Levels of Design Problems - From Application to Contradiction

I learnt that as Design engineers we broadly face three types of problems

1. Developing a new concept or design
2. Improving or refining or optimizing an existing design
3. Resolving issues in existing design.

Each of these engineering problems are solved by applying knowledge learnt earlier or by applying known principles of physics/ logic or by experimentation.

Problems solved by:

• Applying Engineering analysis
• Applying Known design principles
• Applying Best Practices
• Applying Manufacturing Limits
• Applying Material limits.

This, I inferred is Level 1 problem solving which is applying what is already known to new problems to derive solutions or applying analytical techniques to solve problems. While this approach solved 90 % of the problems there were a minority which required a higher-level thinking approach.

I observed that in such problems improving parameter of design degraded another parameter of design leading to a contradiction.  I understood that just application alone cannot solve these contradiction problems, it required a more holistic approach.

An example:

Level 1 : Application: Performing Stress calculations on a structure to improve load bearing

Level 2 : Solve Contradiction: Developing a mounting system which is very compact but can take high loads

While the first problem statement is straightforward and narrow focussed the second one is more holistic and requires a trade-off.

Another example:

Level 1 : Application: Analysing motion, velocity of a mechanism to optimize

Level 2: Solve Contradiction : Developing a battery pack that needs high energy density (for range) but low weight (for efficiency)

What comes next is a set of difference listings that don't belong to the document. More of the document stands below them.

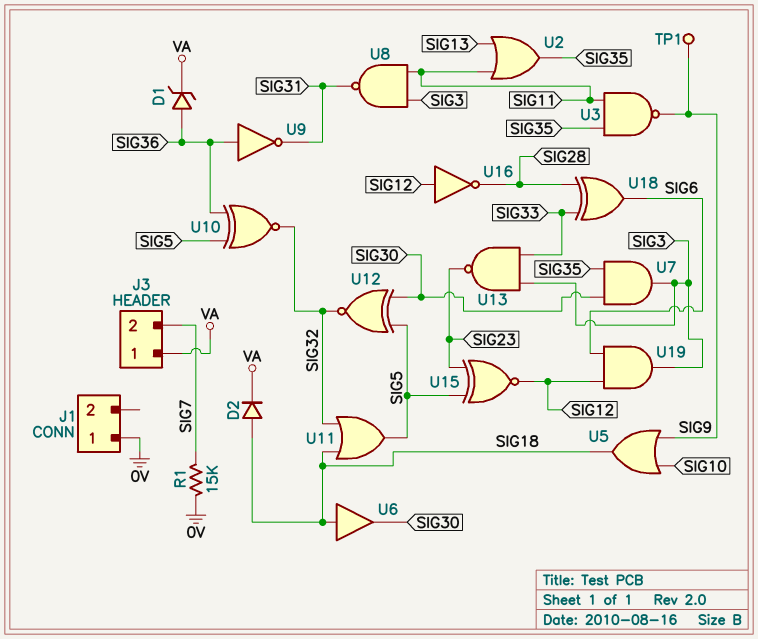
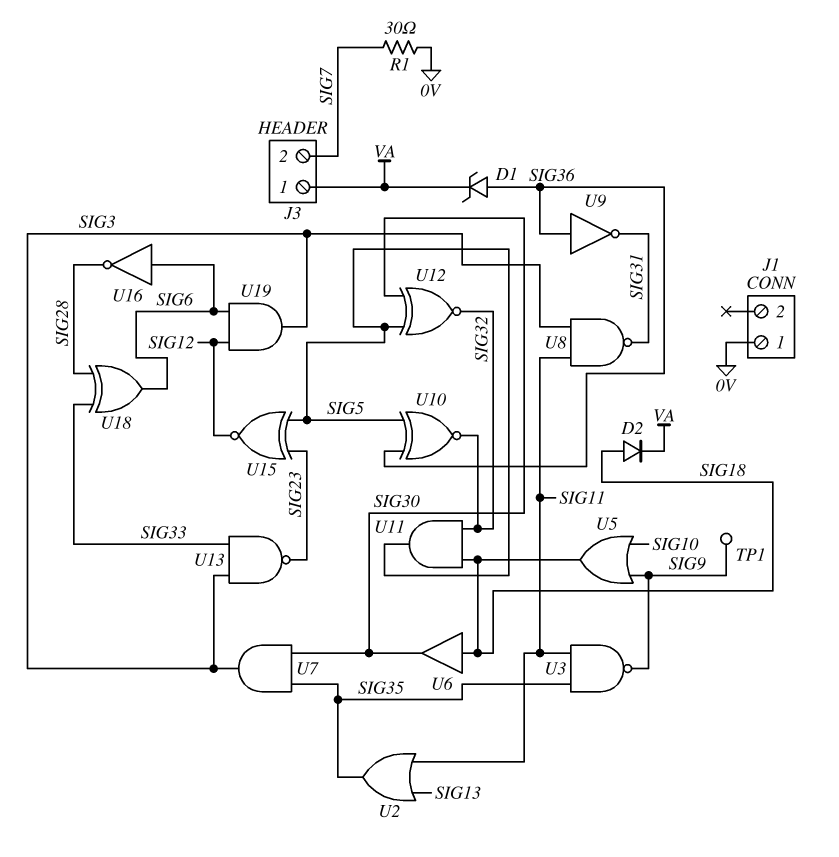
R1: 15k (0V, SIG7) -> 30 (0V, SIG7)
U11: OR (in SIG18, in SIG32, out SIG5) -> AND (in SIG18, in SIG32, out SIG5)
U16: NOT (in SIG12, out SIG28) -> NOT (in SIG6, out SIG28)

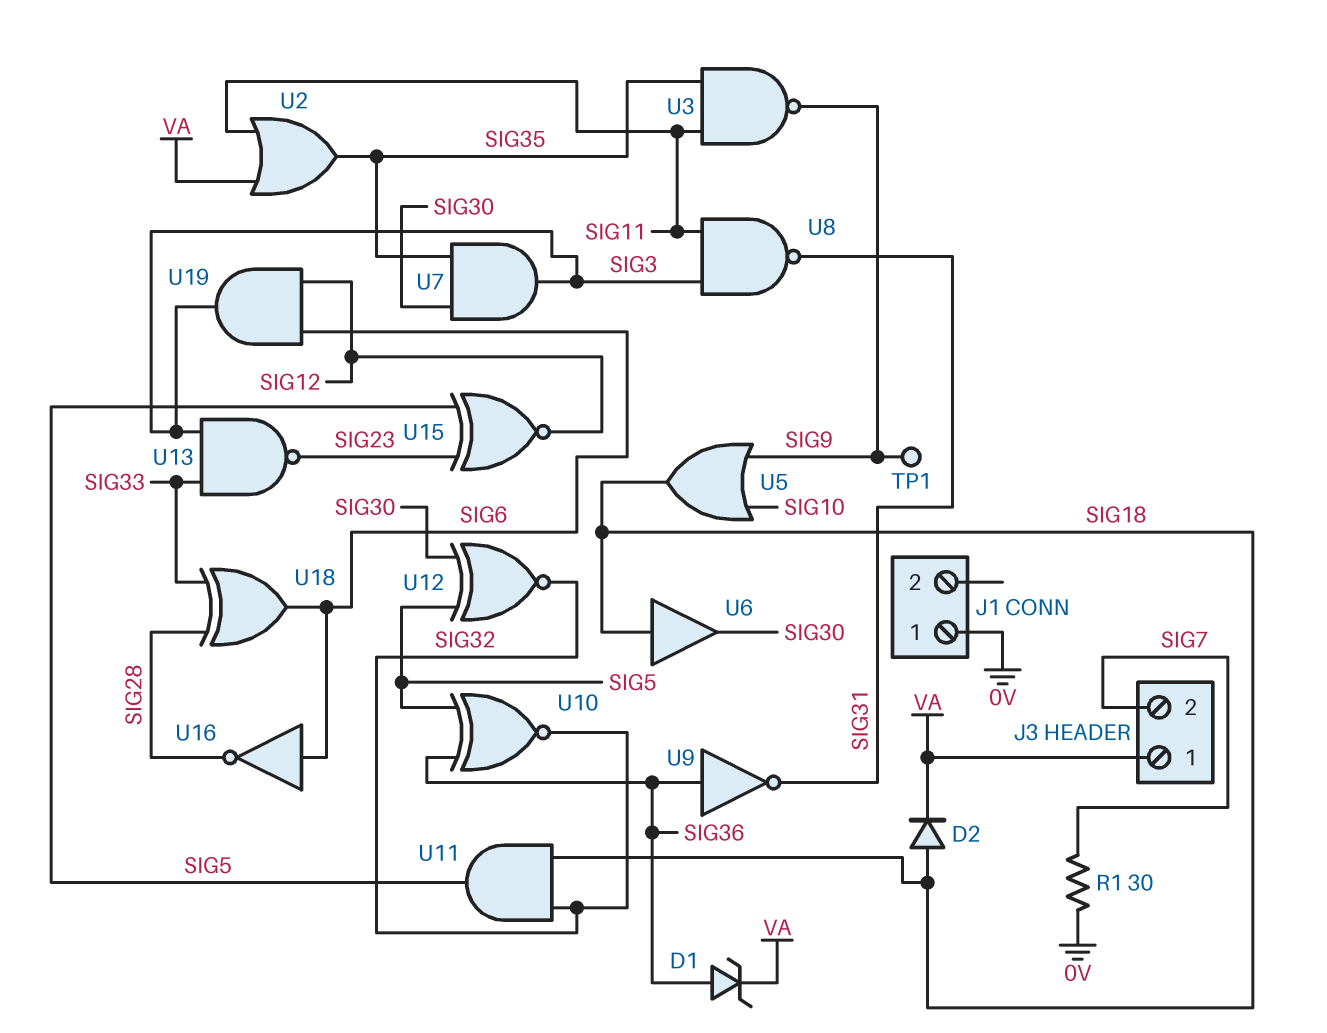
U2: OR (in SIG11, in SIG13, out SIG35) -> OR (in SIG11, in VA, out SIG35)

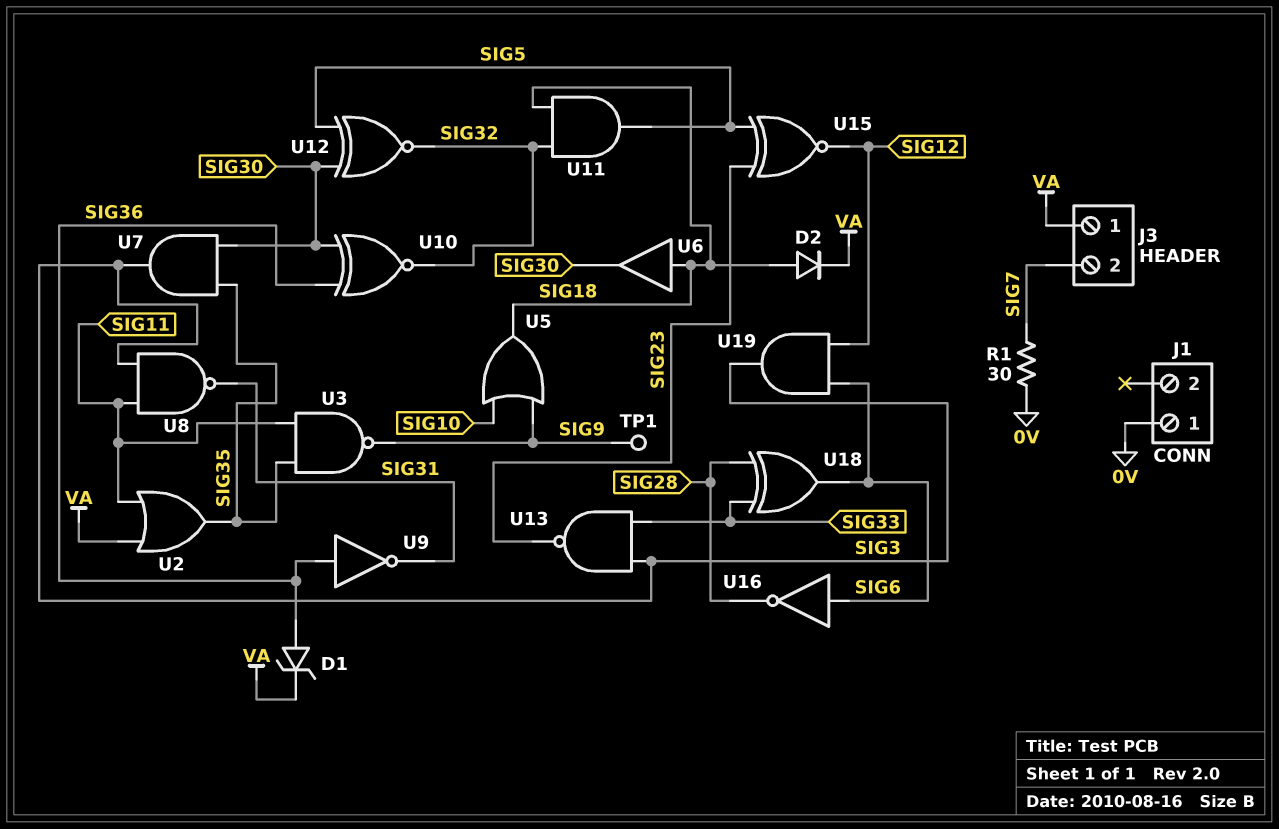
U10: XNOR (in SIG5, in SIG36, out SIG32) -> XNOR (in SIG30, in SIG36, out SIG32)

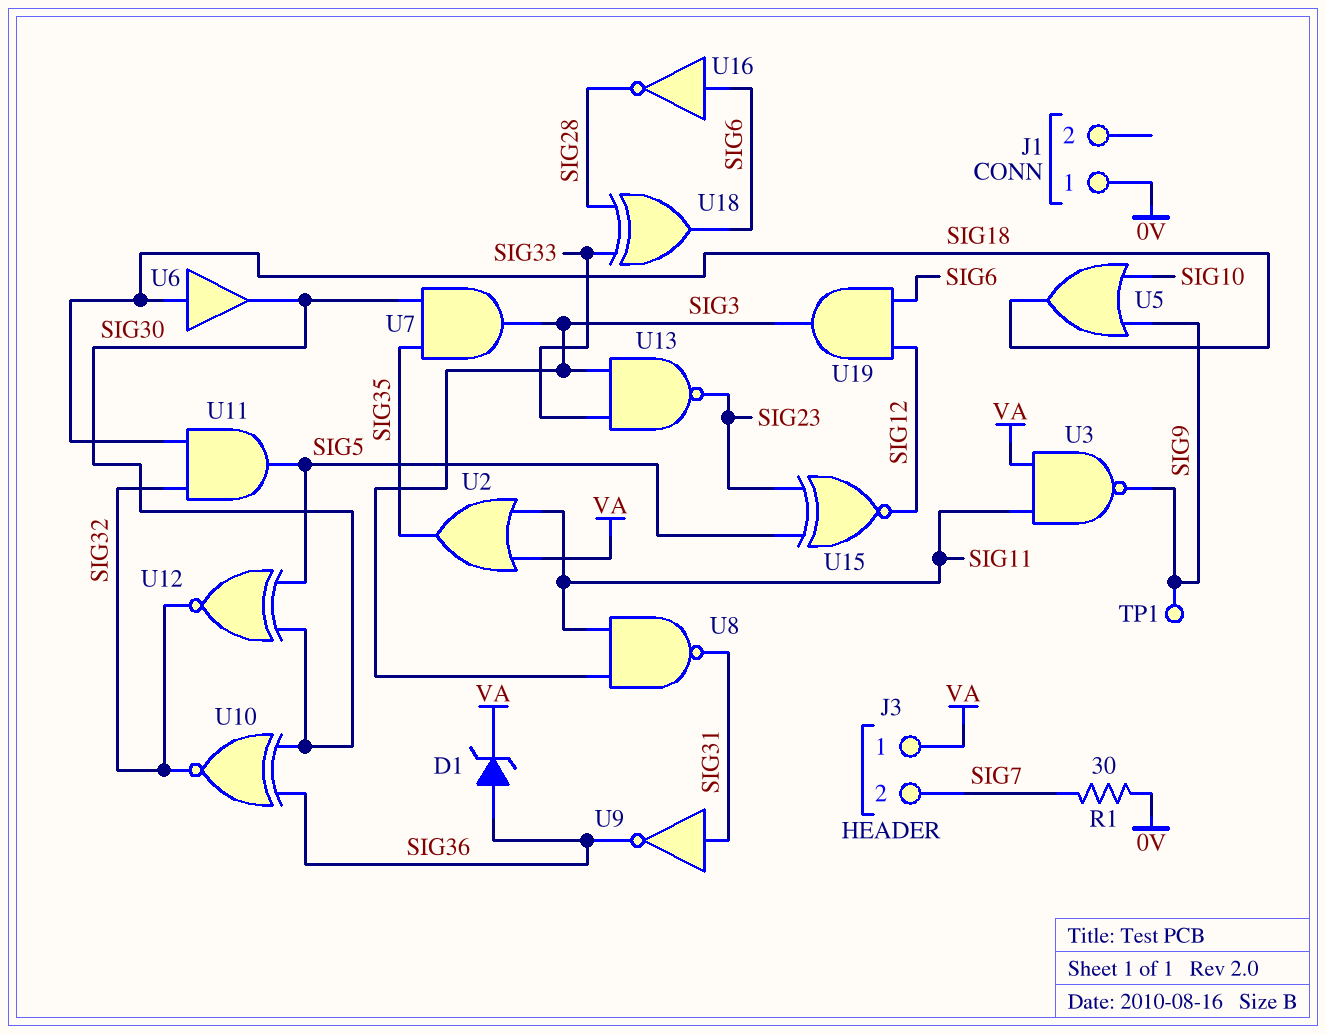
D2: diode (A SIG18, K VA) -> none
U3: NAND (in SIG11, in SIG35, out SIG9) -> NAND (in SIG11, in VA, out SIG9)
U9: NOT (in SIG36, out SIG31) -> NOT (in SIG31, out SIG36)

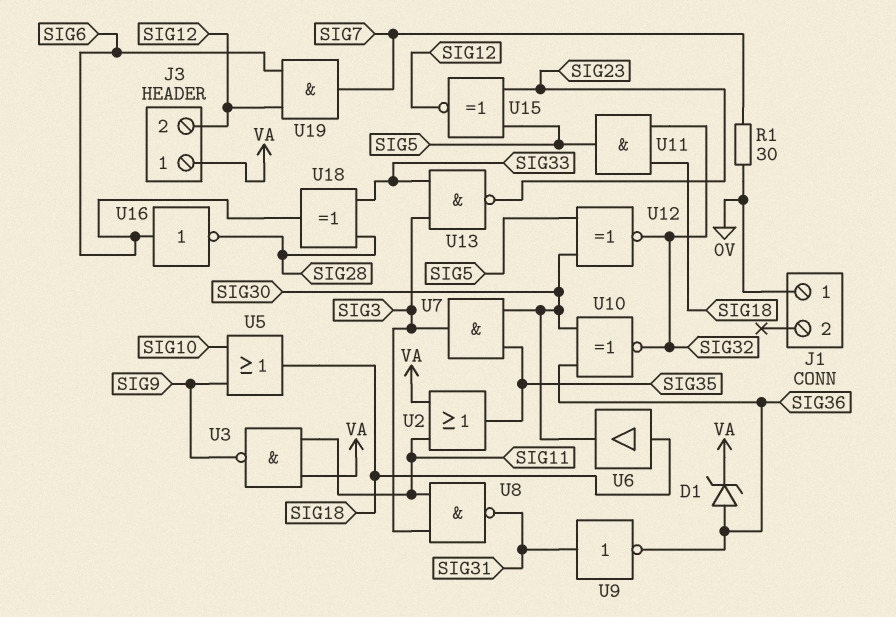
J3 pin 2: SIG7 -> SIG12
TP1: test point (SIG9) -> none
U19: AND (in SIG6, in SIG12, out SIG3) -> AND (in SIG6, in SIG12, out SIG7)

We as Design engineers regularly face situations in which improving one aspect of a design/system would degrade another performance metric of the system.

• Improving design for Durability increased its weight.
• Adding features to a design made it more complex increasing cost
• Adding weight would increase the system inertia  in turn affecting performance

Such Design problems are always about solving contradictions and making tradeoffs. Seldom would we be able to meet all requirements.

Here are some common contradictions which result in Tradeoffs.

• Cost vs Performance : Improve performance but don’t increase cost
• The Light weighting Paradox : removing material to save weight often reduces structural rigidity or safety margins.
• Function vs. Form : An engineer wants a large heat sink to ensure the processor doesn't melt; the designer wants a slim, seamless chassis that fits in a pocket.
• Sustainability vs. Durability  : We want products to last forever (to reduce waste), but we also want them to be biodegradable or easily recyclable.

Case study: Improving the Crash Safety of a Car :

Engineering parameter to improve:

• Engineers work on Increasing strength and load absorbing ability

Engineering parameter which degrades

• Due to addition of material the Vehicle becomes heavier in weight , but light weight design is required for better performance in dynamics, efficiency.

The solution when solving the contradiction :

Instead of making the entire car uniformly strong and rigid (which adds massive weight and transfers shock to the passengers), engineers invented crumple zones.